Por más crudo que suene lo que estás contando, se te nota firme y seguro en esta nueva etapa.
Es que no sabía lo que quería, no estaba convencido y no quería tomar una decisión que finalmente me animé a tomarla. La pandemia aceleró los tiempos, pero no lo quería aceptar. Son 15 años haciendo algo y al otro día arrancás de cero. La vida es una, creo en mí y tomé la decisión con felicidad. No me arrepiento para nada. Creo que tenía que pasar por eso para hoy estar como estoy, con este nivel de conciencia y confianza. Con todo mi pasado, mi propósito es ayudar a la gente desde la psicología, el coaching y demás ramas.
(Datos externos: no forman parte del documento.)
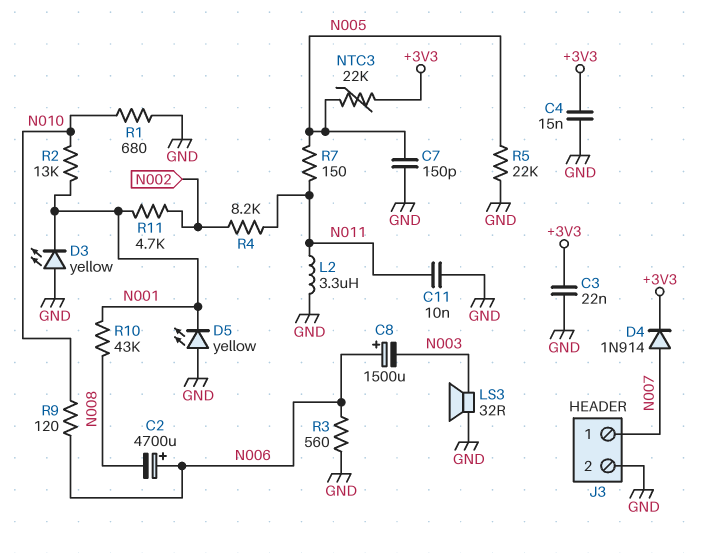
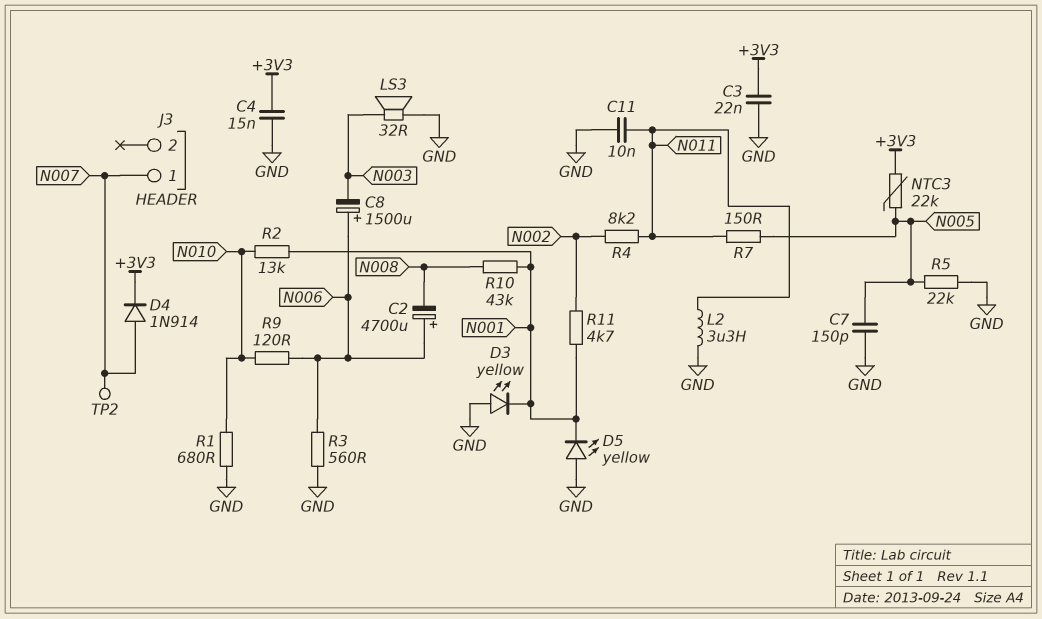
J3 pin 2: GND -> none
TP2: none -> test point (N007)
Lógicamente que fue una bomba para mi familia, pero la decisión la tomé desde la voluntad de vida, porque me di cuenta que no era yo en ese ambiente. No podía ser yo del todo. No me hallaba. Y desde otro lado puedo dar muchísimo más y brillo a mi manera. Recién estoy arrancando una nueva vida y por suerte ya cerré la etapa del fútbol, porque hasta el día de hoy me mandan mensajes para ofrecerme clubes. No extraño para nada el vestuario ni el fútbol, tardé como cinco meses para volver a jugar un picadito con amigos -ríe-. De a poquito voy abriendo otras puertas y estoy aprendiendo a aceptar no entrenar todos los días en el alto rendimiento, tener otro cuerpo y esas cosas. Por ejemplo, entreno pero porque me gusta, siempre fui saludable con las comidas y esas cosas.
El fútbol es un engranaje que sí o sí necesita al futbolista para potenciar el negocio. Sin embargo, cada vez se lo protege menos al protagonista. Jorge Valdano dijo que “el fútbol es lo más importante entre las cosas menos importantes”. Toni lo tiene bien claro, desde la incomodidad construyó su propio crecimiento. En un futuro, ya que tiene la ciudadanía europea, planea vivir otra realidad y ayudar a los miles de Mauricio Toni que hay en Argentina y en el mundo, ya sea por el fútbol o por la vida misma. Mientras tanto, Toni, con sólo 23 años, logró lo que “Chizzo” Nápoli exclama en “Hablando de la libertad”.
Y morir queriendo ser libre
Encontrar mi lado salvaje
Ponerle alas a mi destino
Romper los dientes de este engranaje.